Intel Gaudi Device Plugin for Kubernetes

This is a Kubernetes device plugin implementation that enables the registration of the Intel® Gaudi® AI accelerator in a container cluster for compute workload. With the appropriate hardware and this plugin deployed in your Kubernetes cluster, you can run jobs on the Gaudi device.

The Intel Gaudi device plugin for Kubernetes is a DaemonSet that allows you to automatically:

  • Enable the registration of Gaudi devices in your Kubernetes cluster.

  • Keep track of device health.

Prerequisites

Deploying Intel Gaudi Device Plugin for Kubernetes

  1. Run the device plugin on all the Gaudi nodes by deploying the following DaemonSet using the kubectl create command. Use the associated .yaml file to set up the environment:

    kubectl create -f https://vault.habana.ai/artifactory/docker-k8s-device-plugin/habana-k8s-device-plugin.yaml
    

    Note

    kubectl requires access to a Kubernetes cluster to implement its commands. To check the access to kubectl command, run $ kubectl get pod -A.

  2. Check the device plugin deployment status by running the following command:

    kubectl get pods -n habana-system
    

    Expected result:

    NAME                                       READY   STATUS    RESTARTS   AGE
    habanalabs-device-plugin-daemonset-qtpnh   1/1     Running   0          2d11h
    

Running Gaudi Jobs Example

You can create a Kubernetes job that acquires a Gaudi device by using the resource.limits field. Below is an example using Intel Gaudi’s PyTorch container image.

  1. Run the job:

    cat <<EOF | kubectl apply -f -
    
    apiVersion: batch/v1
    kind: Job
    metadata:
       name: habanalabs-gaudi-demo
    spec:
       template:
          spec:
             hostIPC: true
             restartPolicy: OnFailure
             containers:
              - name: habana-ai-base-container
                image: vault.habana.ai/gaudi-docker/1.17.1/ubuntu22.04/habanalabs/pytorch-installer-2.3.1:latest
                workingDir: /root
                command: ["hl-smi"]
                securityContext:
                   capabilities:
                      add: ["SYS_NICE"]
                resources:
                   limits:
                      habana.ai/gaudi: 1
                      memory: 409Gi
                      hugepages-2Mi: 95000Mi
    EOF
    
  2. Check the pod status:

    kubectl get pods
    
  3. Retrieve the name of the pod and see the results:

    kubectl logs <pod-name>
    

Note

After setting up your Kubernetes cluster, use Prometheus Metric Exporter to collect the Gaudi device metrics.

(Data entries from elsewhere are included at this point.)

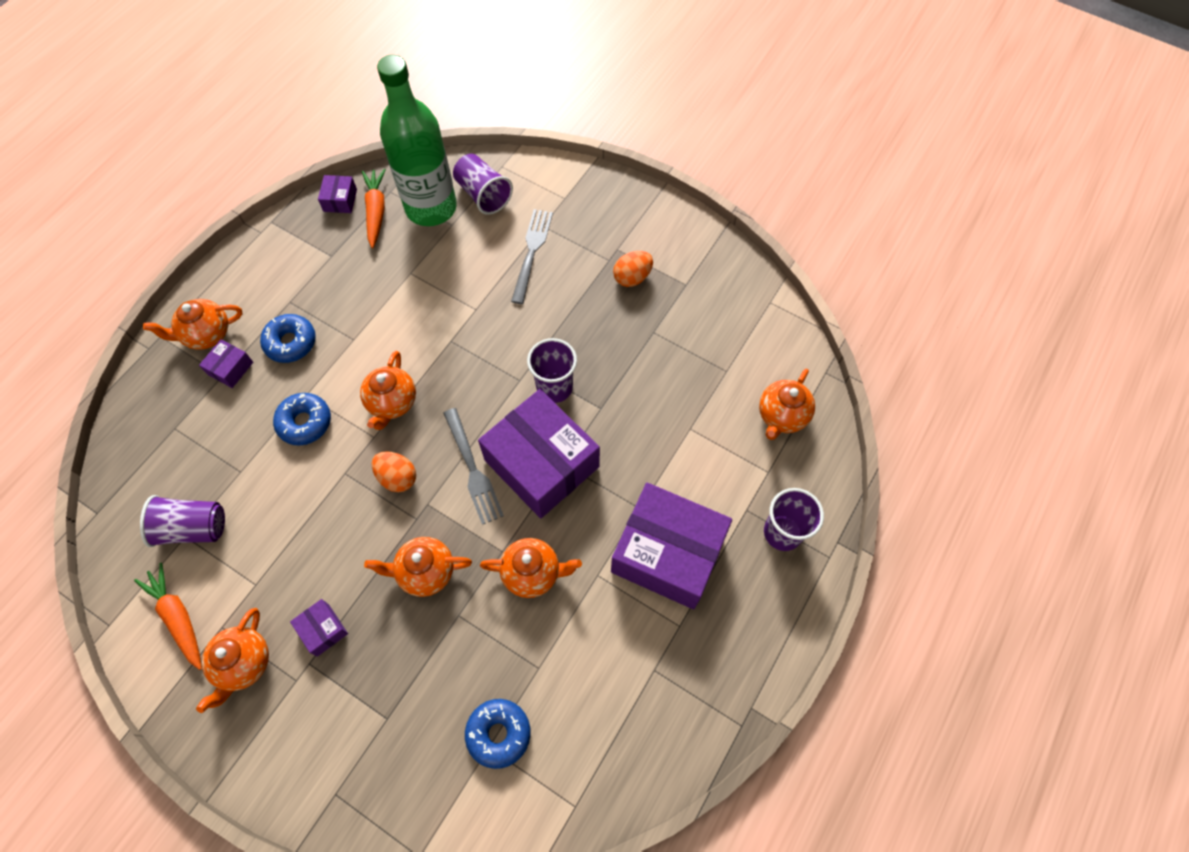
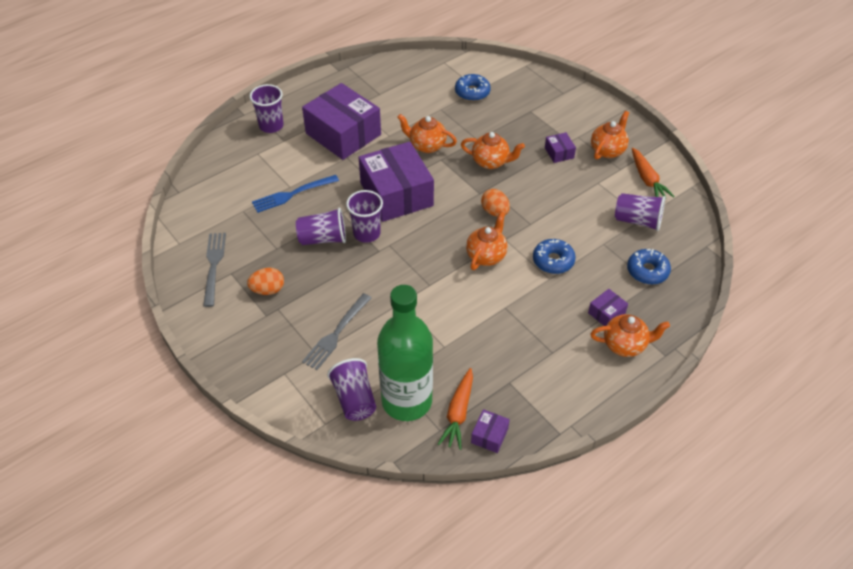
camera: 160 degrees left, 15 degrees down
(291, 342) = (555, 319): blue donut -> blue donut (647, 271)
(473, 469) = (443, 203): grey fork -> grey fork (214, 266)
(605, 362) = (323, 239): none -> purple cup
(679, 417) = (292, 194): none -> blue fork
(781, 416) = (227, 177): orange teapot -> none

Running Gaudi MNIST Training Job Example

Below is an example of training a MNIST PyTorch model using Intel Gaudi’s PyTorch container image.

  1. Create a mnist.yaml: file.

    apiVersion: batch/v1
    kind: Job
    metadata:
      name: mnist-demo
    spec:
      template:
        spec:
          hostIPC: true
          restartPolicy: OnFailure
          containers:
            - name: mnist
              image: vault.habana.ai/gaudi-docker/1.17.1/ubuntu22.04/habanalabs/pytorch-installer-2.3.1:latest
              command: ["/bin/bash", "-c"]
              args:
                - >-
                  git clone --branch 1.17.1 https://github.com/HabanaAI/Model-References.git /Model-References;
                  MODEL_PATH=/Model-References/PyTorch/examples/computer_vision/hello_world;
                  cd $MODEL_PATH;
    
                  MNIST_CMD="python mnist.py \
                    --batch-size=64 \
                    --epochs=1 \
                    --lr=1.0 \
                    --gamma=0.7 \
                    --hpu";
    
                  mpirun -np 8 \
                    --allow-run-as-root \
                    --bind-to core \
                    --map-by ppr:4:socket:PE=6 \
                    -rank-by core --report-bindings \
                    --tag-output \
                    --merge-stderr-to-stdout --prefix $MPI_ROOT \
                    $MNIST_CMD;
              securityContext:
                capabilities:
                  add: ["SYS_NICE"]
              resources:
                limits:
                  habana.ai/gaudi: 8
                  memory: 409Gi
                  hugepages-2Mi: 95000Mi
                requests:
                  habana.ai/gaudi: 8
                  memory: 409Gi
                  hugepages-2Mi: 95000Mi
    
  2. Run the job:

    kubectl apply -f mnist.yaml
    
  3. Check the pod status:

    kubectl get pods
    
  4. Retrieve the name of the pod and see the results:

    kubectl logs <pod-name>